# Transferring to Keg. What am I doing wrong!!



## axematt (26/12/18)

Gday all.

I have read the posts on this forum and others on this topic and it seems that I am doing things right but the evidence seems to prove otherwise. I am trying to transfer from my SS fermenter to a corny keg.

I have a silicon hose from the fermenter to a quick disconnect (black and I have tried the grey) to the liquid out post of the keg. Prior to connecting I have filled the keg with Co2 and then purged it so the pressure is not forcing back up the fermenter but it bloody takes forever! I'm talking an hour or so, with constant moving and wriggling or disconnecting of the connection to the keg to get things moving as it stops. I am pulling the Release valve as its filling as well. I am new to the world of home brewing but I'm getting really tasty beer from advice from this forum but It's this last part of the process that I can't get right. Any help really appreciated!

Cheers


----------



## fdsaasdf (26/12/18)

My keg fills from a SS brewbucket to keg through a liquid QD on the OUT post take around 20 minutes. Instead of pulling the release valve you can just place a gas disconnect on the IN post to bleed the air as the keg fills with liquid. 

I suggest you check if you have sediment or something else obstructing the tap, hose or QD.


----------



## axematt (26/12/18)

Thanks mate. That's a good suggestion on the gas in connector, will do that next time. 20 mins, HA! I wish that was my case.

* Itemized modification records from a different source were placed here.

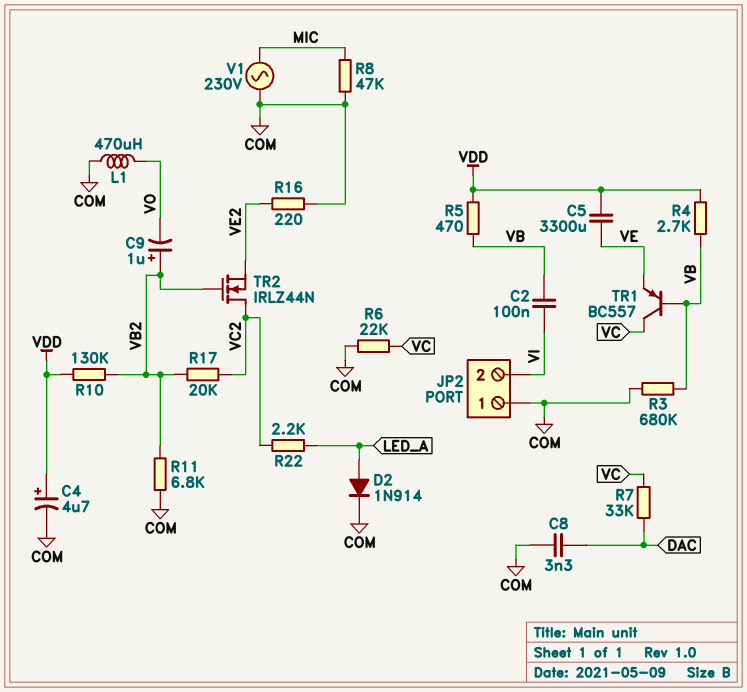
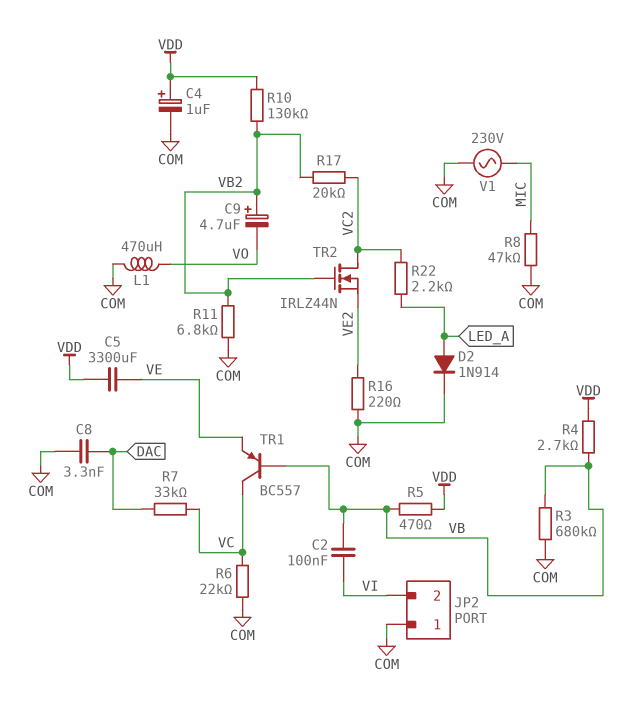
C4: 4.7uF (plus VDD, minus COM) -> 1uF (plus VDD, minus COM)
C9: 1uF (plus VB2, minus VO) -> 4.7uF (plus VB2, minus VO)

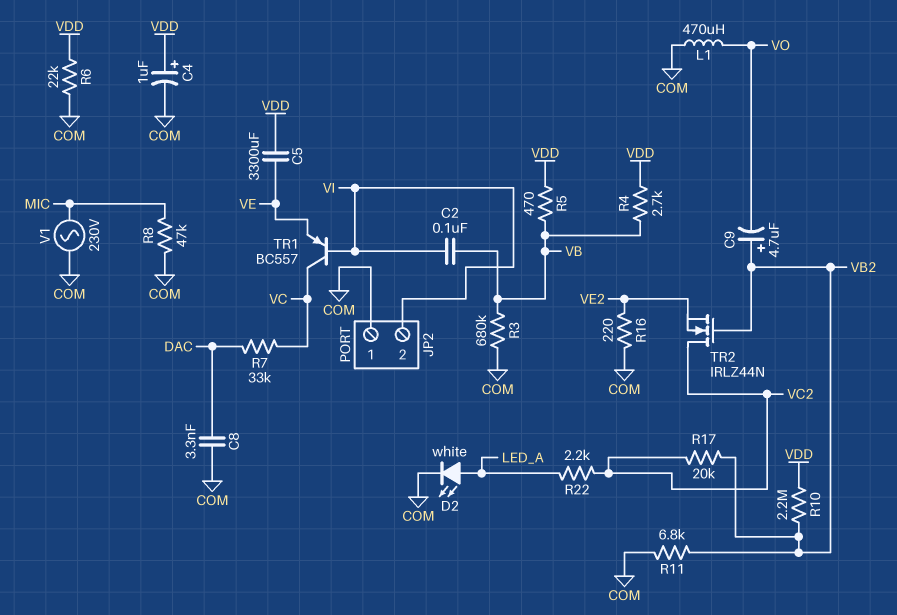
D2: diode 1N914 (A LED_A, K COM) -> LED white (A LED_A, K COM)
R6: 22k (COM, VC) -> 22k (COM, VDD)
R10: 130k (VB2, VDD) -> 2.2M (VB2, VDD)
TR1: PNP BC557 (B VB, C VC, E VE) -> PNP BC557 (B VI, C VC, E VE)

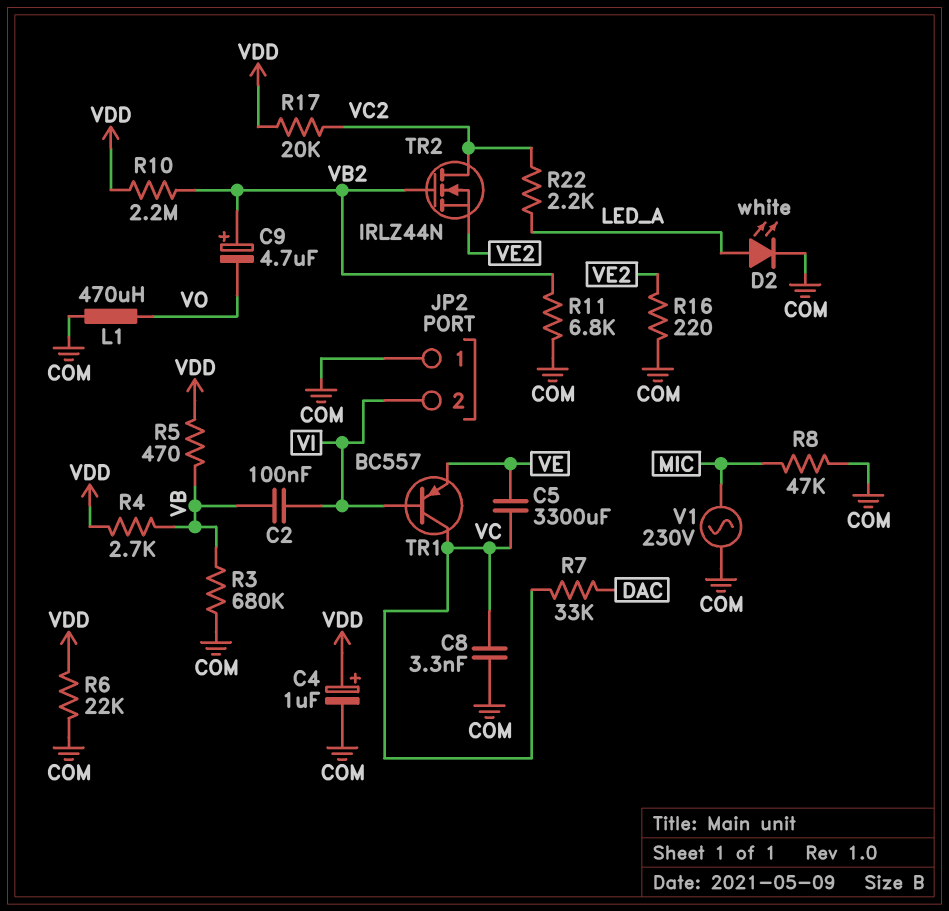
C5: 3300uF (VDD, VE) -> 3300uF (VC, VE)
C8: 3.3nF (COM, DAC) -> 3.3nF (COM, VC)
R17: 20k (VB2, VC2) -> 20k (VC2, VDD)

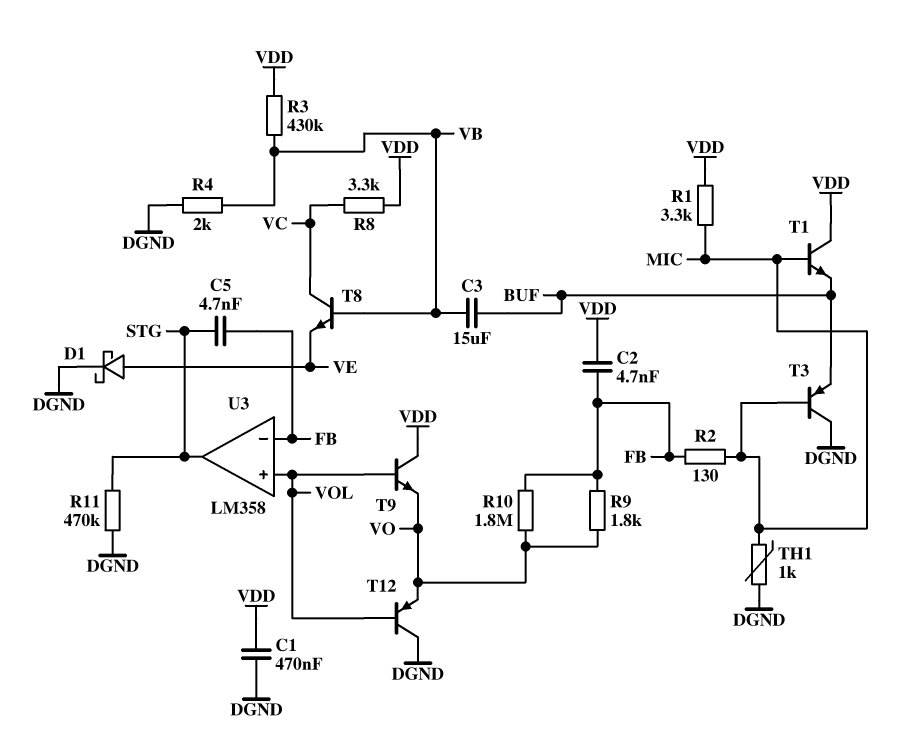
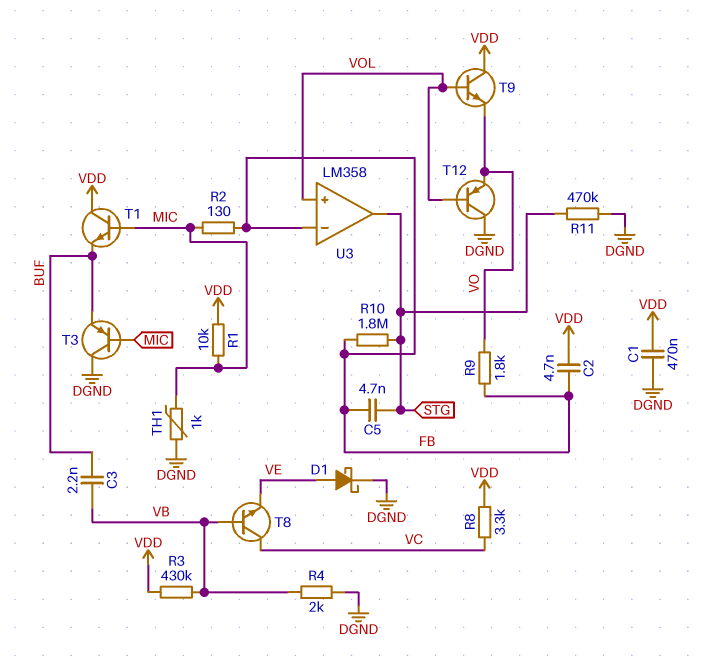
C3: 15uF (BUF, VB) -> 2.2nF (BUF, VB)
R1: 3.3k (MIC, VDD) -> 10k (MIC, VDD)
R10: 1.8M (FB, VO) -> 1.8M (FB, STG)

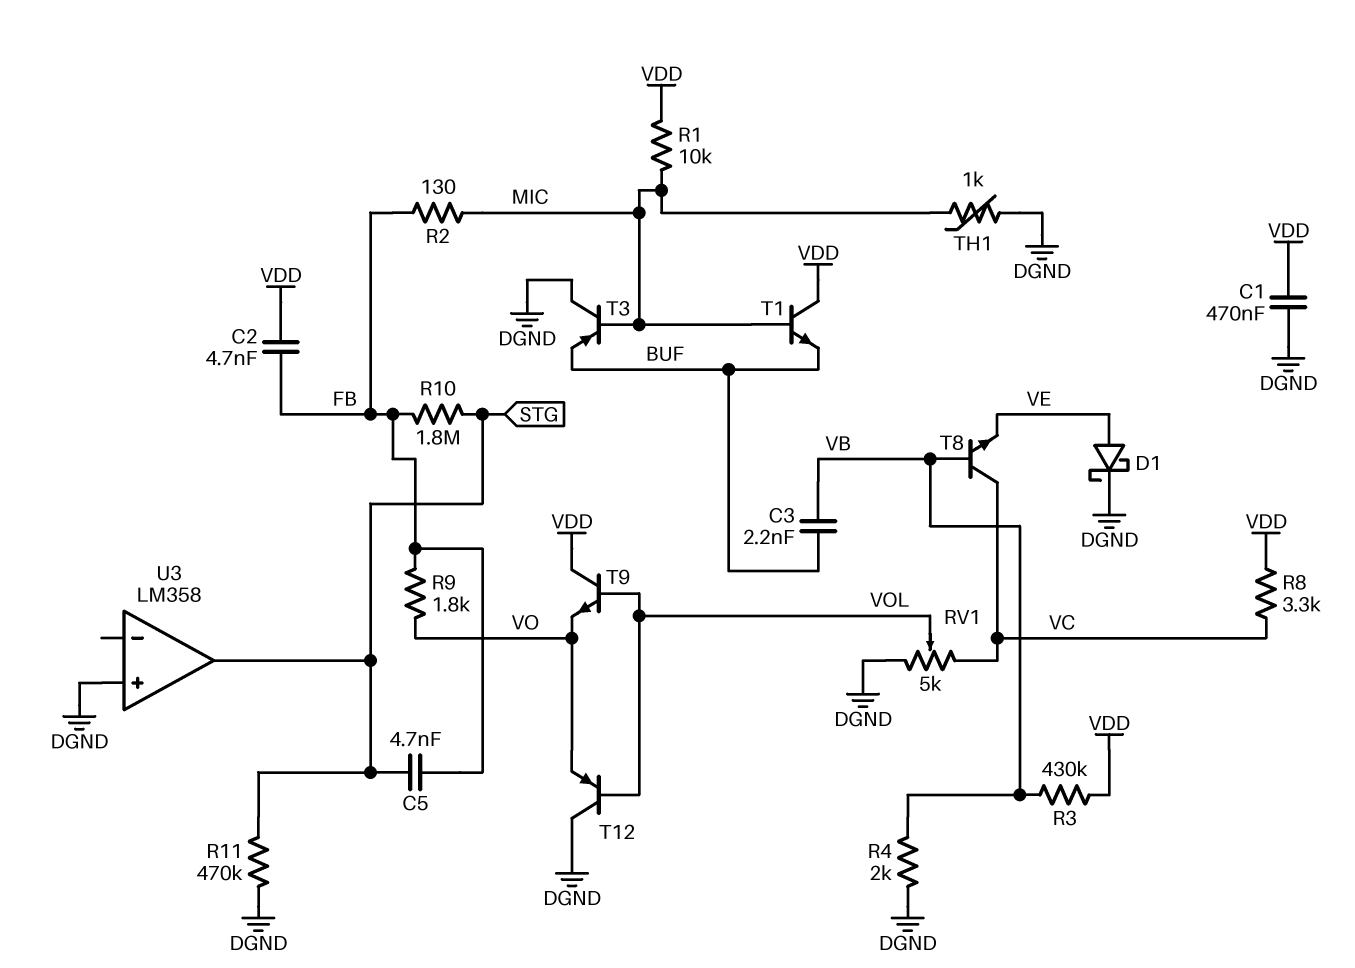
RV1: none -> 5k (DGND, VC, wiper VOL)
U3 pin in+: VOL -> DGND
U3 pin in-: FB -> none

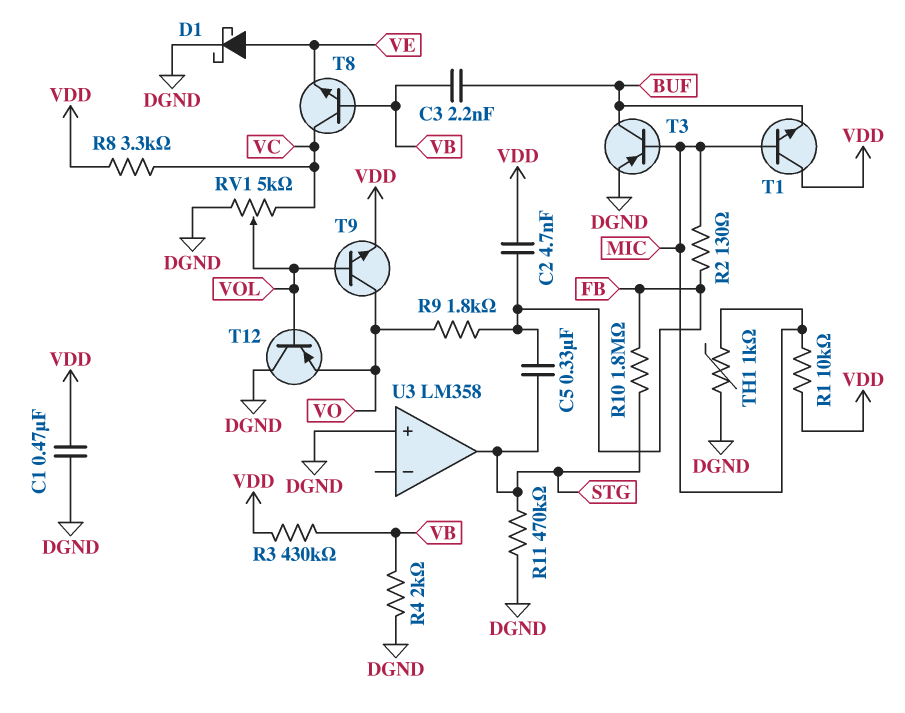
C5: 4.7nF (FB, STG) -> 330nF (FB, STG)
T3: PNP (B MIC, C DGND, E BUF) -> PNP (B MIC, C BUF, E DGND)
T9: NPN (B VOL, C VDD, E VO) -> NPN (B VOL, C VO, E VDD)

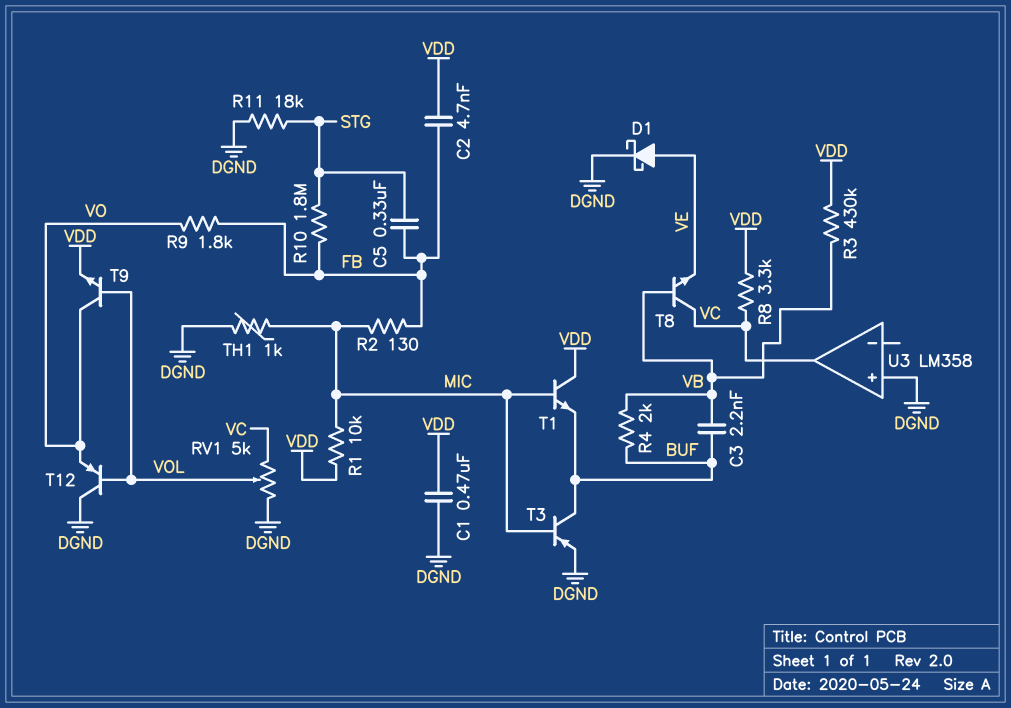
R4: 2k (DGND, VB) -> 2k (BUF, VB)
R11: 470k (DGND, STG) -> 18k (DGND, STG)
U3 pin out: STG -> VC

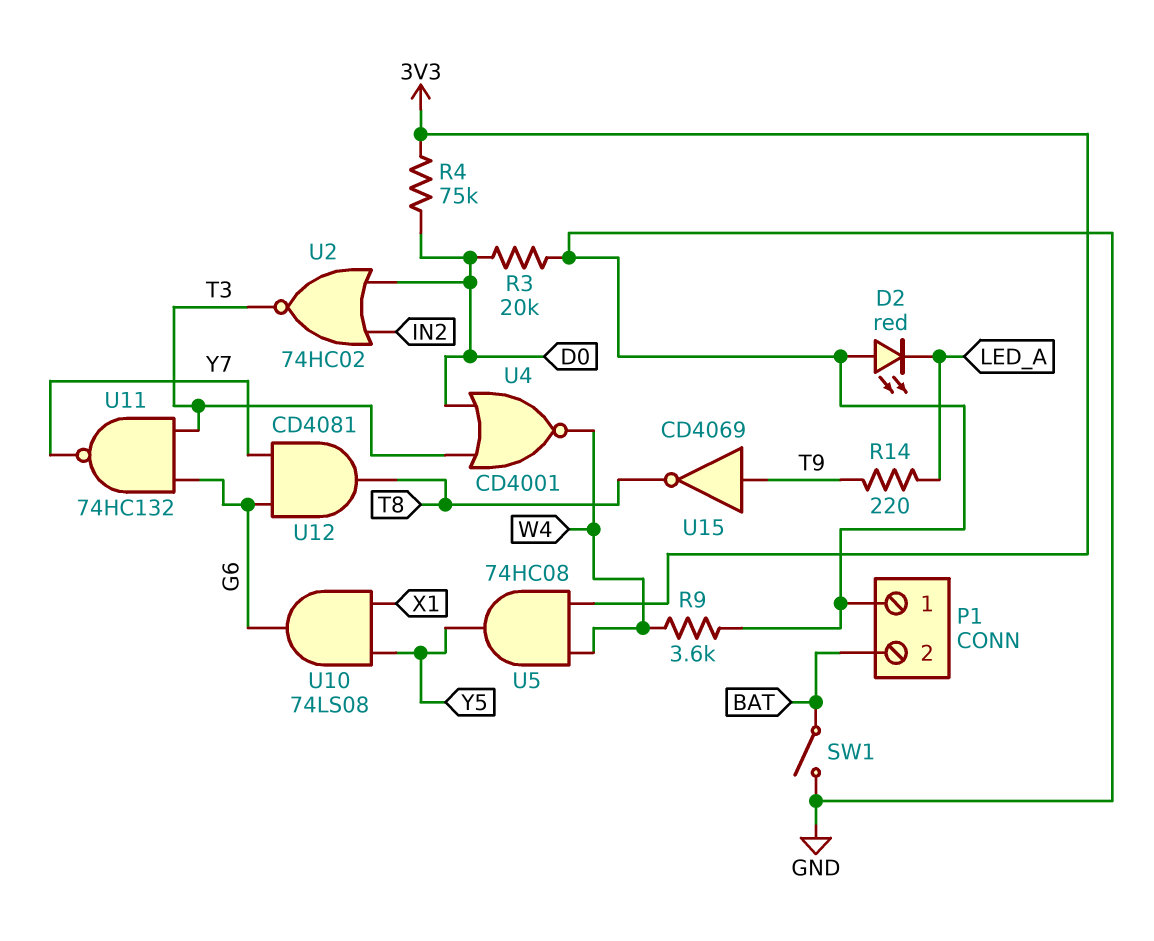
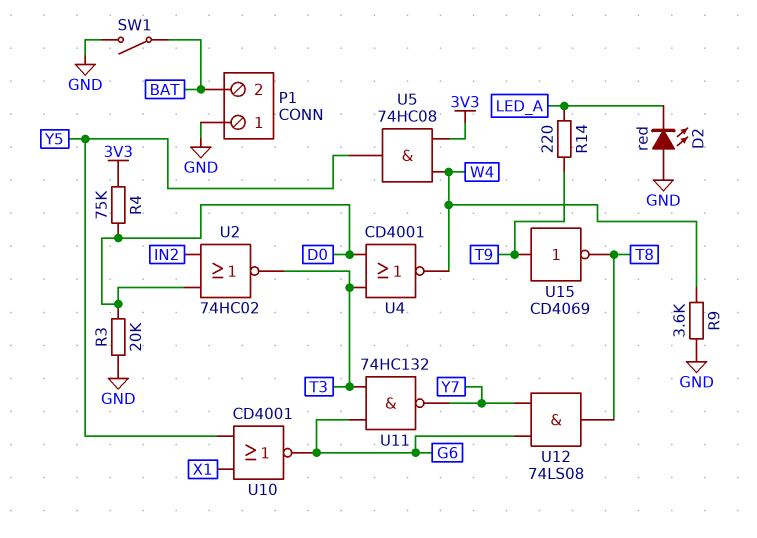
U10: AND 74LS08 (in X1, in Y5, out G6) -> NOR CD4001 (in X1, in Y5, out G6)
U12: AND CD4081 (in G6, in Y7, out T8) -> AND 74LS08 (in G6, in Y7, out T8)

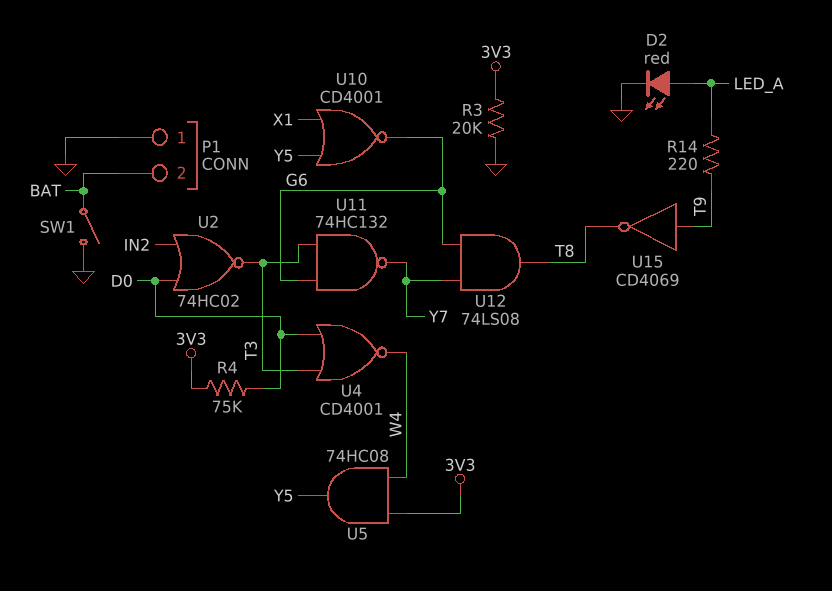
D2: LED red (A GND, K LED_A) -> LED red (A LED_A, K GND)
R3: 20k (D0, GND) -> 20k (3V3, GND)
R9: 3.6k (GND, W4) -> none

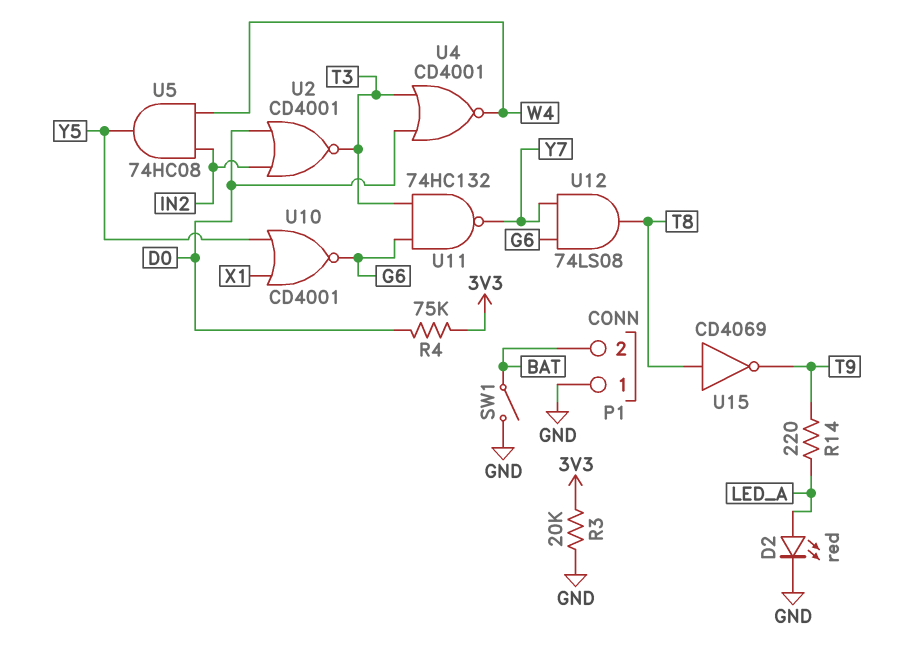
U2: NOR 74HC02 (in D0, in IN2, out T3) -> NOR CD4001 (in D0, in IN2, out T3)
U5: AND 74HC08 (in 3V3, in W4, out Y5) -> AND 74HC08 (in IN2, in W4, out Y5)
U15: NOT CD4069 (in T9, out T8) -> NOT CD4069 (in T8, out T9)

Do you pour off the first litre or so before you connect to the keg?


----------



## fdsaasdf (26/12/18)

I check a small sample first (50mL or so) to do a refractometer gravity reading and check that it runs off ok. If any sediment I'll pull a 750mL bottle off (which I'll either bottle carb or shake up for an early sample) before kegging.


----------



## axematt (26/12/18)

I'll try and do a bit of a check then first, but otherwise it seems I'm doing everything right, yeah? must be a sediment thing then.


----------



## peteru (26/12/18)

I've had exactly the same problem last week. I was using the black premium plastic Keg King disconnects. I replaced those with stainless steel disconnects and the problem went away. My current suspicion is that there are a lot of posts and disconnects that don't have matching forces on the springs that push the poppet / pin. As a result, you end up with connections that don't have a good opening. This can lead to slow / stuck pours or transfers, foaming and air ingress.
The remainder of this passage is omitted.